Although Talon says that may mean working on more “frugal” models, it’s important that public-based research isn’t left behind.
“I mean, we have to understand how AI works, so we need access,” she said.
Competition for GPUs
Siva Reddy, an assistant professor of linguistics and computer science at McGill University who is also a core academic member at Mila, estimates the total combined resources available for public AI research in Canada add up to about one-tenth of what a single big U.S. tech company has—just for itself.
He says that although researchers do have access to GPUs through computing clusters like Narval, scale is an issue.
While Reddy says it is possible to run smaller AI models like Meta’s Llama with what’s currently available through public computing clusters in Canada, that’s not the case for larger ones like ChatGPT.
“That model—forget about it; we can’t run it in our clusters,” he said.
When it comes to, say, research into discrimination or systemic bias, Reddy says while analyzing AI models is possible with current public computing power, building new models from scratch or fine-tuning existing ones isn’t, short of monopolizing resources shared by hundreds of researchers across the country.
He says training a large language model like ChatGPT requires continuous access to 1,000 GPUs for 34 days.
“So imagine if you want to take this entire cluster; it means nobody can do any work for a month,” says Reddy. “So we need a supercluster for priority projects on its own.”
While he “absolutely” supports Bengio’s idea of building one or more public supercomputers for work on large language models, Reddy points out that it’s important to recognize the environmental impact of the energy required to operate them.
“Running these systems also requires a lot of carbon emissions.”
Governments working toward solution
James Peltier, who oversees the Research Computing Group and IT services at Simon Fraser University, the site of the CEDAR supercomputer, thinks the five cluster sites are doing a “decent job” of serving Canadian researchers’ needs, but that demand greatly outstrips supply.
“We’re currently only able to meet about 20 percent of the GPU need and 40 percent of the CPU need,” he says. CPUs are central processing units, which are not as well-suited for training AI models
But Peltier says when it comes to spending on AI infrastructure, private companies that are focused on profit aren’t subject to the same fiscal constraints as governments, which have other public policy priorities to pay for, like fighting COVID-19 or dealing with the opioid crisis.
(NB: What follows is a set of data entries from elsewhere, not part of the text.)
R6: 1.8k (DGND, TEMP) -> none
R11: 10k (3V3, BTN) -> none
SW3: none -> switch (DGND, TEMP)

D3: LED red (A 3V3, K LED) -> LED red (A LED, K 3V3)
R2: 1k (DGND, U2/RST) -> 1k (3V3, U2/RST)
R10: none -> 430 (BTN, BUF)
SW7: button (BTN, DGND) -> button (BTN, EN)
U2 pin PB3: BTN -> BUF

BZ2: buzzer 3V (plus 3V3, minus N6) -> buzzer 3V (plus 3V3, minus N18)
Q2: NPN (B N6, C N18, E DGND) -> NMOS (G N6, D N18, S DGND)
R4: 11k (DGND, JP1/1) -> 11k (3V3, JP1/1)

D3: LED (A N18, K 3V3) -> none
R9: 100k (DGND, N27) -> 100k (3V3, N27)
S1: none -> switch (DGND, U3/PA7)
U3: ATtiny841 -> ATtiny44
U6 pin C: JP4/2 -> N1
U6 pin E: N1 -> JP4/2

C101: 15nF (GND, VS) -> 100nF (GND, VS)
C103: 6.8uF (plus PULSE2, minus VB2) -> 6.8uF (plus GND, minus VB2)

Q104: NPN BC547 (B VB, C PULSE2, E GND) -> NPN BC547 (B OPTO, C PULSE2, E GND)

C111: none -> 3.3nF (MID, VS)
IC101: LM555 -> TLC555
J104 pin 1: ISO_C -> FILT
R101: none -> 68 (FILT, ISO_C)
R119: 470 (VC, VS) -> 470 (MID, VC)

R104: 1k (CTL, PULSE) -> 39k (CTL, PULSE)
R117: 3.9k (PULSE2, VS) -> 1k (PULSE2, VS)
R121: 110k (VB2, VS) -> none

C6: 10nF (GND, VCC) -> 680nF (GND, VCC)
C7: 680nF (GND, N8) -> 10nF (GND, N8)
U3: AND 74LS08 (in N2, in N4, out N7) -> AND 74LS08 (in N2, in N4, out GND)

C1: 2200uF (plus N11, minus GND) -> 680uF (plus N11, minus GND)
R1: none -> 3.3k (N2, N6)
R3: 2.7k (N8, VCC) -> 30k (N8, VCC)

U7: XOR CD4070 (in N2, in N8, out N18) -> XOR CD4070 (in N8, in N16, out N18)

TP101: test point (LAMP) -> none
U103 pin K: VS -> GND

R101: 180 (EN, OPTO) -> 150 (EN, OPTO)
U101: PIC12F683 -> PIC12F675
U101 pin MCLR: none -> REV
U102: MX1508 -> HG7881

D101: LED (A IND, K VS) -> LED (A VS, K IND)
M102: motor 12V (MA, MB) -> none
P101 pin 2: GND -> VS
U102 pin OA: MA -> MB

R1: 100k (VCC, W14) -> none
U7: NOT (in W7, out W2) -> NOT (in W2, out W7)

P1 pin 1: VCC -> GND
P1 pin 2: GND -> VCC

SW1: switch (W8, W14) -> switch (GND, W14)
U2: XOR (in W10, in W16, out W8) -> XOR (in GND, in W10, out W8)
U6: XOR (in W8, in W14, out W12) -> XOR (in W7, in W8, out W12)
“They don’t have the same competing challenges,” he says.
The office of Industry Minister Francois-Philippe Champagne says the government is working with partners to support Canadian researchers with the “secure and affordable compute capacity” needed for AI.
Spokesperson Audrey Champoux says Champagne regularly speaks to Bengio, who is co-chair of the minister’s AI Council, and that Bengio has raised the issue of AI computers and safety.
In Quebec, a spokesperson for Economy Minister Pierre Fitzgibbon says that while Bengio hasn’t raised the issue of building an AI supercomputer on the scale of what’s being built in the U.K., the minister is available to discuss such a project with him.
Regulating for the present and for the future
Besides making the case for more public AI infrastructure, Bengio is also redoubling his calls for more democratic oversight and government regulation of the artificial intelligence sector.
Last summer, he appeared before a U.S. Senate subcommittee hearing on AI regulation and in the fall, he was commissioned to chair a “State of the Science” report on the capabilities and risks of frontier AI, which came out of a global safety summit hosted by the U.K.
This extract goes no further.